Die italienischen Katholiken müssen sich an eine neue Version des "Vaterunser" gewöhnen. Die Neufassung des Gebetes sieht vor, dass die sechste Bitte "Führe uns nicht in Versuchung" von der Formulierung "Lass uns nicht in Versuchung geraten" abgelöst wird. Die neue Übersetzung sei näher am Sinn des griechischen Originals, verlautete es aus dem Vatikan.
Die Neufassung des Gebets soll nach Ostern eingeführt werden, in der Messliturgie soll sie ab Beginn des nächsten Kirchenjahres am 29. November 2020 (1. Adventsonntag) zum Einsatz kommen. Beschlossen hatte Italiens Bischofskonferenz CEI die Änderung bereits auf ihrer Vollversammlung im Herbst 2019, in diesem Jahr wird die Reform nun umgesetzt.

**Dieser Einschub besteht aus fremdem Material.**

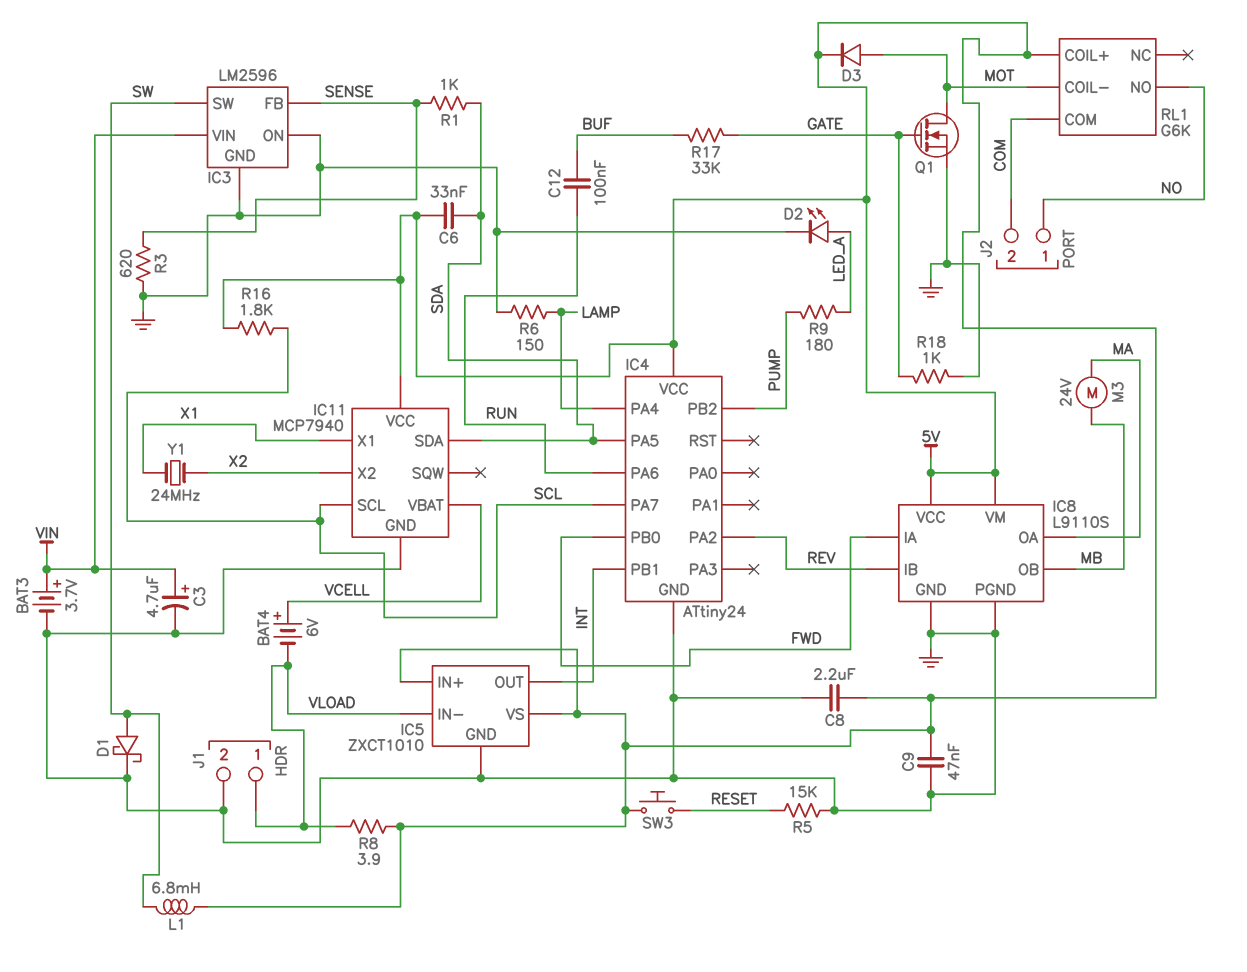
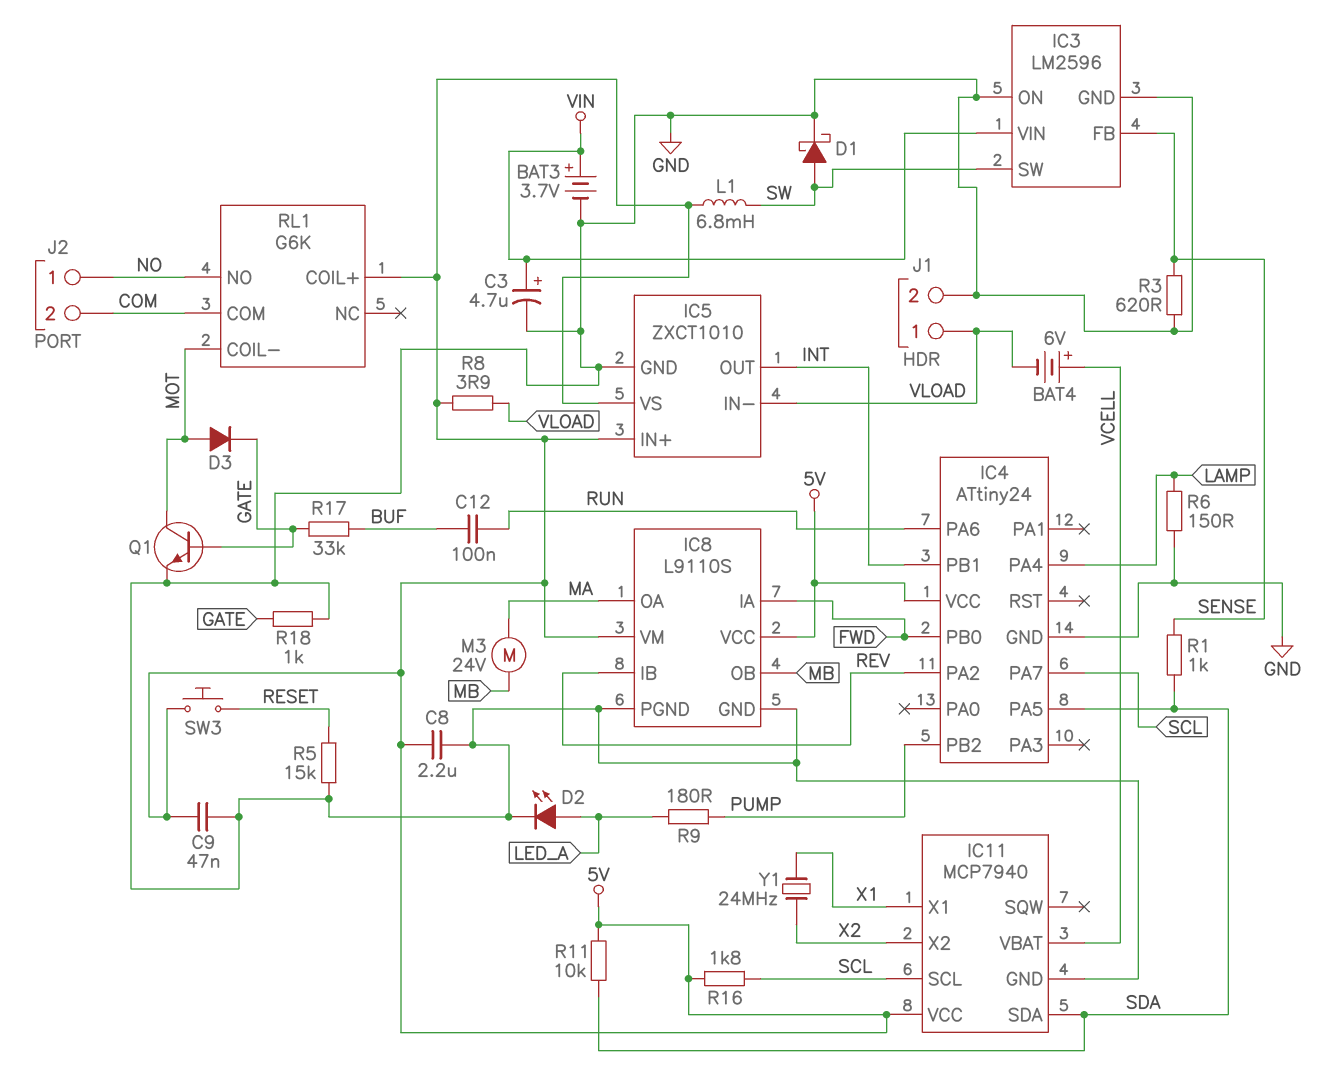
C6: 33nF (5V, SDA) -> none
D3: diode (A MOT, K 5V) -> diode (A MOT, K GATE)
Q1: NMOS (G GATE, D MOT, S GND) -> NPN (B GATE, C MOT, E GND)
R11: none -> 10k (5V, SDA)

Dem Beschluss der italienische Bischofskonferenz über das neue Messbuch ging eine mehr als 16-jährige Übersetzungsarbeit voraus. Dabei bemühten Bischöfe und Experten sich um theologische und stilistische Verbesserungen.
Papst Franziskus hatte sich im Dezember 2017 in eine theologische Debatte zum Vaterunser eingeschaltet. Er hatte in einem Fernsehinterview Zweifel an der Übersetzung "Führe uns nicht in Versuchung" geäußert. Es sei nicht Gott, der den Menschen in Versuchung stürze, um zu sehen, wie er falle. Dies tue Satan, nicht ein Vater, so der Papst.
Dass die Änderung die Gewohnheiten der Gläubigen in Italien stören wird, glaubt der Erzbischof von Chieti-Vasto Bruno Forte nicht. Im Interview mit Radio Vatikan betonte der Theologe, er sehe "keine größeren Probleme" voraus. Auch die Franzosen hätten bereits die Vaterunser-Bitte umformuliert. Keinen Änderungsbedarf sehen dagegen die Bischofskonferenzen im deutschsprachigen Raum.
Das Vaterunser ist das am weitesten verbreitete Gebet des Christentums und das einzige, das nach dem Neuen Testament Jesus Christus selbst seine Jünger gelehrt hat. Es wird von Christen aller Konfessionen gebetet, von den meisten auch im Gottesdienst.